The views expressed are those of the author and do not necessarily reflect the views of ASPA as an organization.

By William Hatcher
November 14, 2014

In the past, I have used this column to discuss models and best practices for rural community development—in particular how creative class workers, entrepreneurial support and outdoor amenities encourage rural growth. However, rural public administration often presents a challenge for rural development. Rural governments often suffer from a lack of policy capacity (i.e., the ability and resources to tackle public problems) and professionalism (i.e., the necessary education and training to perform quality administration and ensure legal and ethical behavior in organizations). In such an administrative environment, assets-based development can be difficult.

This past week, I attended the 2014 conference for the Network of Schools of Public Policy, Affairs and Administration (NASPAA). The conference is the annual meeting of the organization that is responsible for accrediting graduate programs in public policy, affairs and administration. A key part of the organization’s mission “is to ensure excellence in education and training for public service.”

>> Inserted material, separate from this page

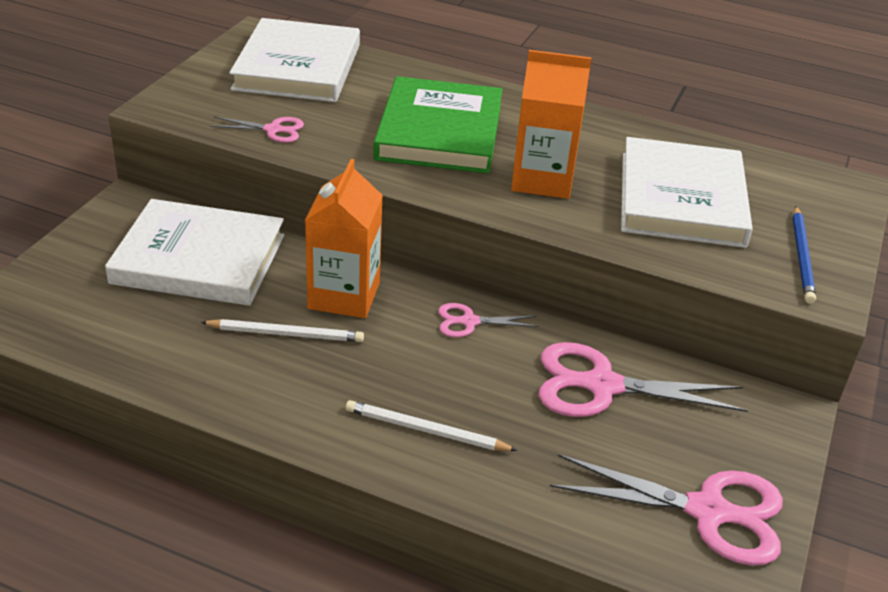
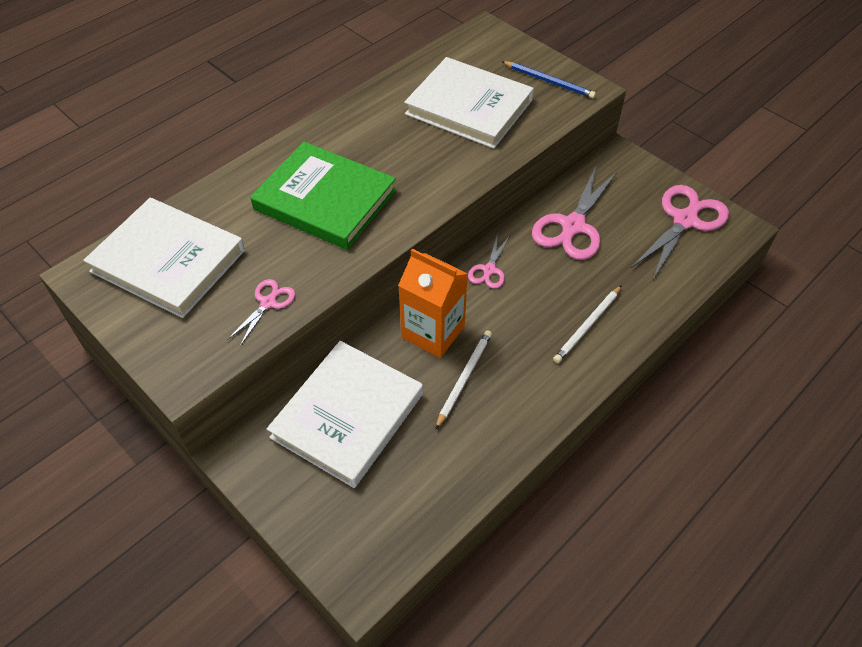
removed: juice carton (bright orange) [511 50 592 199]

At the conference, I presented, along with my colleague Dr. LeAnn Beaty, some of the lessons learned from the implementation of our online Master of Public Administration program at Eastern Kentucky University. While listening to the conference’s panels, I kept thinking about how NASPAA accredited online programs, like the one that we have at EKU, can help “ensure excellence in education” for public managers in the rural parts of the nation.

Policy Capacity, Professionalism and Trust

If we define community development as building local assets and strengthening social, economic and political institutions, local governments have a huge role to play in this process. In many of our nation’s rural communities, local governments, as noted, lack policy capacity and professionalism in administration. Rural public managers tend to have lower levels of advanced education, compared to their suburban and urban counterparts. And, due to smaller tax bases and less fiscal resources, policy capacity is also lower in rural communities, compared to more urbanized areas.

In the U.S., rural administration tends to be less transparent than urban governance. In many communities, few local citizens participate in public meetings. Coupled with the decline in the newspaper industry, few rural communities have robust local papers that hold officials accountable.

The lack of public participation and transparency in decision-making increased the incidences of political corruption. For example, in 2012, Governing used data collection by the U.S. Justice Department’s Public Integrity Section to identify the most corrupt states in the nation. Many of the states with high per capita convictions of public officials were rural states, with Louisiana having the highest rate. Peer-reviewed research has supported this finding. Research reported in Public Administration Review has also found corruption to be prevalent in many rural states.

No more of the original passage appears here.